JAIDEEP MEHROTRA: DIGITAL BRUSH
A trailblazer of this hybrid artform, Jaideep Mehrotra, has been tapping the potential of blending age-old art techniques with new-age technology since the ‘90s. “Most of my life I’d been working with the ‘goonga medium’ or paintings that are essentially mute,” he says. That is before an Apple Powermac replaced his easel, a digital pen his paintbrush and catalysed his move into computer-generated lithographs and video art installations, undeterred by conservatives who called it a “gimmick”.
His latest is a time-lapse infinite loop video titled ‘Within’ that will take viewers at the AOI on a kaleidoscopic journey through vignettes of people, places and things. “It depicts the preoccupation of metropolises and similarity of lives around the globe,” he says, describing the new perspectives that the digital medium affords him. “Artists should use whatever visual language is available to them to allow the message to slide in. ”
Yet, some are worried by artificial intelligence (AI) tools that can convert text into immaculate images in seconds. Bhatt, despite her experiments with digital art for over two decades, feels apprehensive about the ethics surrounding AI art. “I’ve always been excited about what tech can do for art including creative coding that NFT artists use to generate random visual outputs. But not machine-generated AI art.

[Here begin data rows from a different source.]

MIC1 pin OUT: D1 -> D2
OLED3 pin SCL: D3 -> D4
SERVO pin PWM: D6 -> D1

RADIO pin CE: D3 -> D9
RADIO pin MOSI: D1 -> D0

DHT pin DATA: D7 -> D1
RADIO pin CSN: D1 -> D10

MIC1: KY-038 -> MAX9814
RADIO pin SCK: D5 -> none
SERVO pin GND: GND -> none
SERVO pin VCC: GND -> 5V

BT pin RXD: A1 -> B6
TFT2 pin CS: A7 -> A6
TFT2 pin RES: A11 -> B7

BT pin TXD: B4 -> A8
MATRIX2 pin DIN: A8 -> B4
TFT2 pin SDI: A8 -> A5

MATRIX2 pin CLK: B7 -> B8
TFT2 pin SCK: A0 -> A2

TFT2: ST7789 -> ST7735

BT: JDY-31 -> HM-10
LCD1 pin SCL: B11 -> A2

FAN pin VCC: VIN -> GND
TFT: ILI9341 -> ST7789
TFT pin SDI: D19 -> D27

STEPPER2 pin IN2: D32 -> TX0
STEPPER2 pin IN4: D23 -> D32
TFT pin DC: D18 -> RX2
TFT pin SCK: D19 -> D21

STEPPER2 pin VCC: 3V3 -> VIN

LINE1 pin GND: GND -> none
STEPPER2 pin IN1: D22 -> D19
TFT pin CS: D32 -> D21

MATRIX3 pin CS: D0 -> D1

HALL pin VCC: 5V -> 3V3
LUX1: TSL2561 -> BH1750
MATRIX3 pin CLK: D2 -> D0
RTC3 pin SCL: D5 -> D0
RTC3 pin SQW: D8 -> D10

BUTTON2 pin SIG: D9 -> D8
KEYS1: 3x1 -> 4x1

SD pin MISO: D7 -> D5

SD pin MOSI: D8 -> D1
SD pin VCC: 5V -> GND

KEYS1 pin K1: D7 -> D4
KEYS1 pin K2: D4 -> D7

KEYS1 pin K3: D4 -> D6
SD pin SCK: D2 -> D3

That feels like a breach of another artist’s copyright,” she maintains.
Mehrotra, on the other hand, finds AI an “amazing new addition” that needs to be investigated, not brushed aside. “Art has no parameters. The moment you create parameters you destroy it. To celebrate art, people have to be open to different realms. ”
PRATEEK ARORA: SCI-FI MEETS AI
While the jury is still out, AI has definitely altered the rules of creativity. Screenwriter Prateek Arora is one of those unlikely artists who uses AI as his muse. “I was always interested in science fiction, fantasy and horror but as a writer and creator, shows that I pitched for in that genre were seen as too experimental and risky. ”
Until AI happened to him six months ago and took his artistic vision beyond what he had imagined. Now, his photoreal AI creations of fantastical and alien creatures that merge Indian aesthetics with horror and sci-fi have gone viral. “I’ve also had interest from directors and producers from the south Asian diaspora,” says Arora, who dismisses critics who deem this artform ‘unoriginal’.
“No one can be the arbiter of what art is or isn’t. Isn’t art after all a rapid iteration of what you see around you, getting inspired and executing that with your own originality?” he stresses.